柔らかく肌に優しい肌着や服などは、公爵家以外でもやはり人気商品である。特に肌着はみなが重宝していた。
「アンバー公爵のジョージア様です。私は偽物公爵でジョージア様こそが、アンバー
公爵ですよ!」
「そ……それは……で、でも、こんなことをいうのは失礼かと思いますが、私たち
の領主アンバー公爵はやはり、アンナリーゼ様です。ここまで、産業を大きくして
くださった御恩はやはり、大きいので」
「それはそうだ。私は、アンナの陰にいるだけで、何もしていないからね!君たちの
言い分は正しい!これからも、頼むよ!アンバー公爵!」
「もう、茶化さないでください!私が、できることしかできません。ここを支えて
くれているのは、工場長を始め、ここで働いてくれる人がいるからですよ!
丁寧な仕上がりをしてくれるおかげで、アンバーもコーコナも恩恵があるのですから!」
ふふっと笑いあうと、工場長はとても喜んだ。
その後は、私が初めてニコライに連れられて来たときと同じようにあちこちと見せてもらった。
何度見ても、おもしろい工場だ。
最近は、この大きな工場の一角にドレスや服を作る場所も確保されている。私のドレスは基本的にナタリーが一人で作るのだが、それを元に、量産しているのは、この工場なのだ。
ただし、冬のデザインについては、ナタリーから私には見せないようにと言われているらしく、見学はさせてもらえなかった。
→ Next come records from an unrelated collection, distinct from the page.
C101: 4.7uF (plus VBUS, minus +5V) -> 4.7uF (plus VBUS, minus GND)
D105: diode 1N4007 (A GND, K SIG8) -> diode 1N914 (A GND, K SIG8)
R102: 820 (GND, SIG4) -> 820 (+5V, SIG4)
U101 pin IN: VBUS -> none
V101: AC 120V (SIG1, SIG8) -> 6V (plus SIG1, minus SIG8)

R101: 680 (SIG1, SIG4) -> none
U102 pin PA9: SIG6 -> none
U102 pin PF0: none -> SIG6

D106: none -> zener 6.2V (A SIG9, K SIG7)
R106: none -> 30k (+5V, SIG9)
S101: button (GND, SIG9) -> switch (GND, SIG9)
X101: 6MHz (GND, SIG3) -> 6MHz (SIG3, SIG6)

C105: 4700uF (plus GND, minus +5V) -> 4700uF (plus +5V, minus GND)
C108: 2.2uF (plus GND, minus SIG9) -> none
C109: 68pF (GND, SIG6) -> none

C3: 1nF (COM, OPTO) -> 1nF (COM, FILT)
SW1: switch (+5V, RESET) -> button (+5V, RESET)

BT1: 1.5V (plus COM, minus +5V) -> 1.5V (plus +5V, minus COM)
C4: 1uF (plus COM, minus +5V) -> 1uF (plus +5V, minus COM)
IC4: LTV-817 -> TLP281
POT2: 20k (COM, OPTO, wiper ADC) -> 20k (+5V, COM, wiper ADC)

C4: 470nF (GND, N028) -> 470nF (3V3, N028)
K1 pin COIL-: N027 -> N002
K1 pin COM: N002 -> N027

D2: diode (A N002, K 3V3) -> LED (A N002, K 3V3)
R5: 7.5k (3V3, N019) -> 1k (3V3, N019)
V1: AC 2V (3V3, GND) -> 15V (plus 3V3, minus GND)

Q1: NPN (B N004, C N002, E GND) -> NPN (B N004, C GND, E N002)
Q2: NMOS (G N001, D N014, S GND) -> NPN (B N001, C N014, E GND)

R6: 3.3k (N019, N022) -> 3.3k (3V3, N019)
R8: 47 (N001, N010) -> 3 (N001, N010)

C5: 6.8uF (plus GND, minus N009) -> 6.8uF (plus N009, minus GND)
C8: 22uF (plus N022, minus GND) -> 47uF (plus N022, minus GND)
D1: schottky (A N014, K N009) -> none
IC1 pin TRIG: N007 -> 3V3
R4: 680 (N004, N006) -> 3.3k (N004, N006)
「そういえば、コットンが住んでいるところの災害……あまり酷くならなかった
ようで、良かったですね?」
「……えぇ」
私は、その話題になり、少し視線を落とした。そうするとジョージアがピタリと寄り添ってくれ、微笑んだ。
その顔を見て、私も微笑み返す。
「一人、重症になってた人がいたらしいが、無事、命は取り留めたらしいな。アンナ
リーゼ様がいてくれたおかげで、あの場所は、本当の意味で救われたとみなで
話していたんだ。
亡くなった人もいたとは、聞いていたが、災害が起こった規模に対して、けが人や
死人が少ないことは、奇跡にも近いと思いますよ!コーコナの産業を守ってくだ
さり、ありがとうございました」
「守っただなんて……守り切れていないのが、悔しいの」
「欲を言えば、全員になんの被害もない方がいい。でも、救われたやつらのことも
考えてください。私もそのうちの一人だ」
ニコッと笑う工場長に私はありがとうと笑う。
今回の失敗について、褒めてくれる人はたくさんいたが、やっと、その誉め言葉を素直に聞けた気がする。
「まだ、他にも回られるんでしょ?」
「えぇ、まさに、災害地へ向かうの。私がジョージア様に1番見せたい景色がそこに
はあるから……」
「あぁ、綿花畑ですか?今はもう、綿花を収穫してしまったので、、完璧な景色では
ないでしょうが、美しい景色を堪能してきてください!」
ありがとう!と私たちは、布工場を後にした。
目指すは、災害が起こった町だ。今日は、コットンの家に泊まることになっているで、また、馬に跨り背に揺られる。
「うーん、やっぱり百聞は一見に如かずだな……」
「どういうことですか?」
「百回聞いても、1回見るのとでは全然考え方や湧き上がる感情が違うな。
やっぱり、アンナのように出歩くことで、得られるものがあったんだと、今更
ながら、実感したよ。アンナはすごいな?」
「そんなこと、ないですよ!さぁ、見せたい景色がすぐそこに。馬は、ここに
置いて行ってください。
あのこんもりした場所まで歩きますからね!」
何かと慌ただしく過ぎていたおかげで、なかなかこれなかったが、やっとこれた。
今は、綿花も何もない。見渡す限り、畑だった。それも収穫終わりで手入れも終わっていない。
ただ、風は気持ちよく、大きな木の下でジョージアと並んで景色を見た。
「ジョージア様とアンジェラ、ジョージにネイトを連れて、ピクニックに来たいね
って言ってたんです。来年は、家族で来れるといいですね!」
「あぁ、そうだな。綿花がある時期に来たら、もっと美しいんだろうね」
ジョージアの手をぎゅっと握る。
今日は、子どもたちがいない。二人で、来年のことを話しながら、次なる目的地へ移動を開始したのである。